If there is one word that summarizes the entire teaching of Vedānta, it is Brahman. But what does this word really mean?

Meaning of the Word
Brahman comes from the root "bṛh" -- to expand, to grow without limit. Brahman is that which is limitless, infinite, without boundary. It is not a being that lives somewhere. It is existence itself.
Brahman Is Not a God
When someone hears "absolute reality," they picture a god sitting on a cosmic throne. That is not it. Brahman is not a person, a being separate from the world. Brahman is the substance of everything.

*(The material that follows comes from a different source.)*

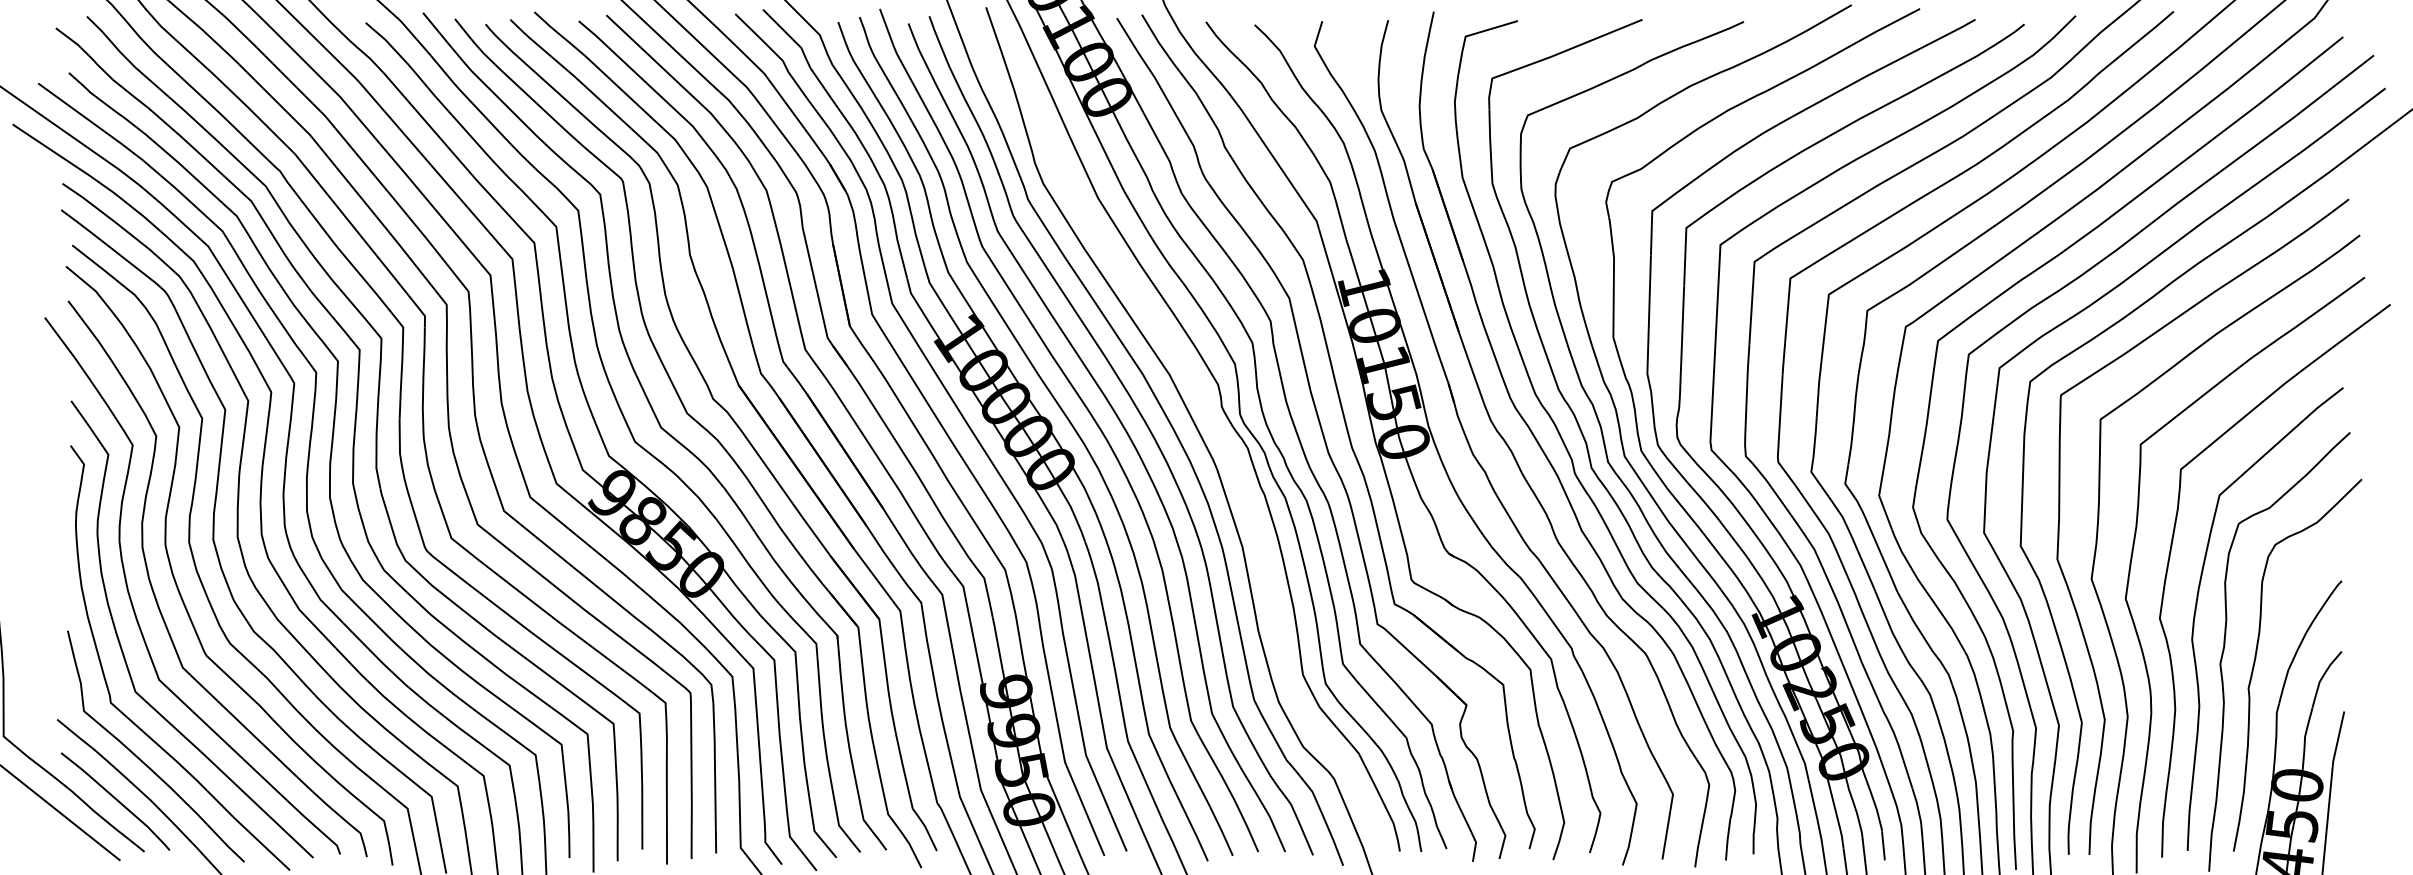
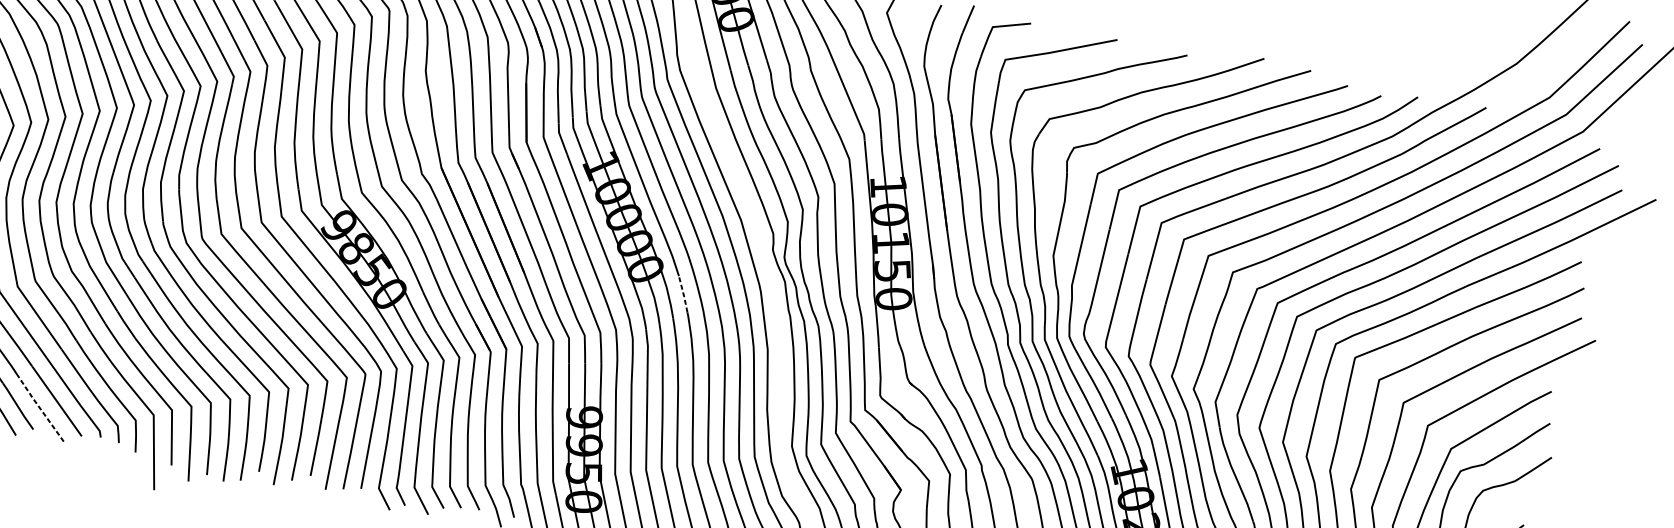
line: (1110, 494) -> (683, 294), solid -> dashed
line: (247, 830) -> (39, 408), solid -> dashed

The Upaniṣads use the analogy of clay and pot: the pot has name and form, but the substance is clay. In the same way, the universe has infinite names and forms -- but the substance is Brahman.
Sat-Cit-Ānanda
The sages describe Brahman as sat-cit-ānanda: - Sat -- pure existence, that which never ceases to be - Cit -- consciousness, the principle of knowledge - Ānanda -- fullness, absence of limitation
This is not a definition -- because Brahman is beyond definitions. It is a pointer. The Upaniṣads say "neti, neti" -- not this, not this. Brahman is what remains when you negate everything that is limited.
And You?
Here is the radical part: the Upaniṣads state that Brahman is ātman. The absolute reality is your own self. Not the ego, not the personality -- but the consciousness that is the basis of all experience.
"Tat tvam asi" -- You are That.
Why This Matters
If Brahman is your nature, then the fullness you seek is already what you are. You do not need to conquer anything. You need to remove the ignorance (avidyā) that hides what has always been there.